Frustrated and resentment are mounting at Swakopmund, as cultural practitioner and activist Laidlaw Peringanda fights for the operation of his Swakopmund Genocide Museum.

The museum aims to shed light on the German empire’s genocide in Namibia and the legacy of German colonialism, particularly at Swakopmund.

German university professor Katharina Hoffmann, an ally of Peringanda’s mission who worked with him at Swakopmund, initiated an online petition last week to reverse what she calls the “unjustifiable denial” by the Municipality of Swakopmund to permit the operation of the museum.

According to her, Peringanda’s significant contributions to cultural heritage and memory preservation have been recognised both nationally and internationally.

“His work provides a valuable educational resource for students, researchers and tourists alike,” the petition reads.

Despite these contributions, Peringanda claims the municipality is withholding approval of his application to use a temporary structure at his residence at the Matutura area of Swakopmund, as the museum’s administrative office.

“I’ve applied to the municipality – first in 2019 for a plot near the Swakopmund cemetery and again recently – to get this plot for the museum.
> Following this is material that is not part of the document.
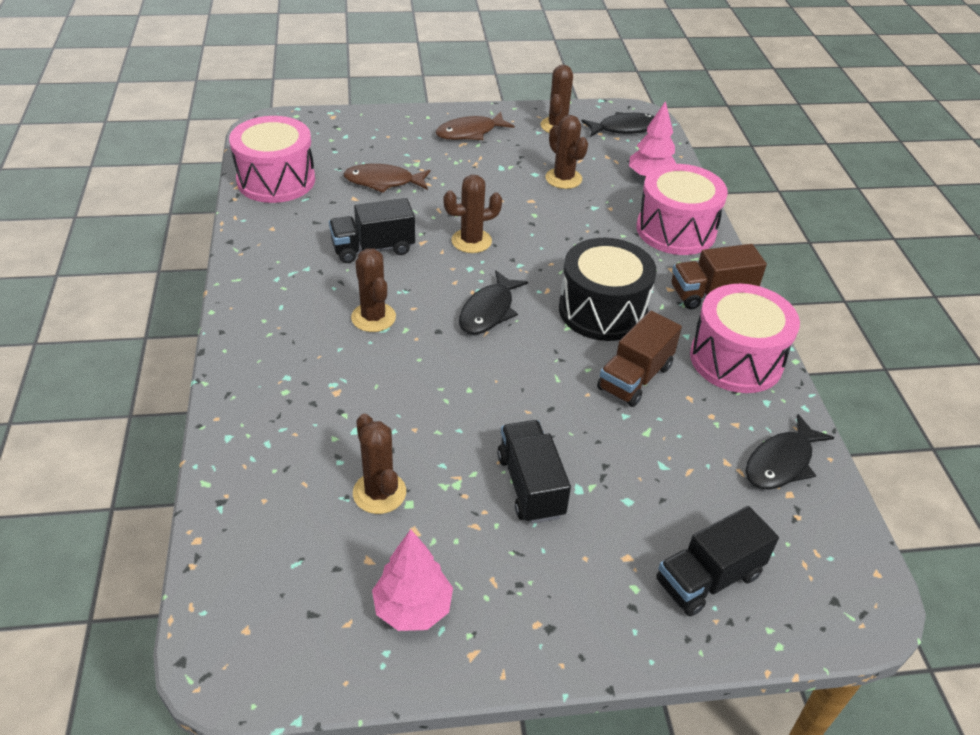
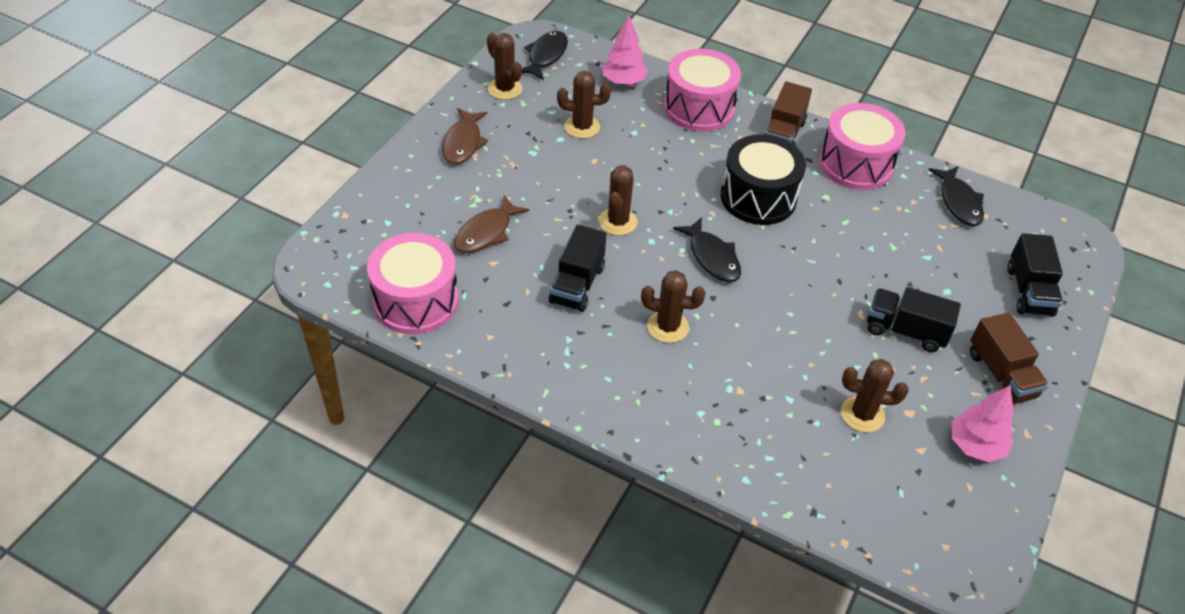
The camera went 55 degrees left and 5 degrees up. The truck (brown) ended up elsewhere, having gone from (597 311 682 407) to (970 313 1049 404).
They tell me that I cannot have a temporary structure in front of my house. In 2019, they said there are no plots available near the cemetery, although there were,” he said.

He remains committed to his cause, though.

“I’m receiving some international students and doing online lectures. I also recently received some artefacts from Germany. I have to prove to the banks and social security that I’m operating a legitimate business,” he told The Namibian.

In response to the outcry, Swakopmund municipality spokesperson Linda Mapupa clarified the municipality’s stance, saying the application “was misleading” as Peringanda applied for an administrative office and not for a museum.

According to her, normal practice is that an application would be received on an official letter, clearly describing the activity the resident is applying for, and based on this explanation a response is formulated.

She said to operate an administrative office he will require an approved building – in this case, a section of the house which does not exceed 40% of the total house area – and then needs to comply with requirements set out in the town planning scheme as well as register their business with health services.

“The uncomfortable Namibian history was not considered when compiling the response or as a factor to decline the request,” she emphasised.

Community members have rallied around Peringanda, making their voices heard in support of his cause.

Bernd Heyl, in support of the petition, said Peringanda “gave us valuable and authentic information about the Swakopmund cemetery during our critical colonialism study trip”.

Pamela Claassen argued that “staying silent means agreeing to a distorted colonial perspective of our history, perpetuating covert racism: Enough already!”

Peringanda hopes the Swakopmund municipality will reconsider and support the operation of the museum, demonstrating commitment to fostering cultural understanding, promoting reconciliation and confronting the colonial legacy that still lingers in the community.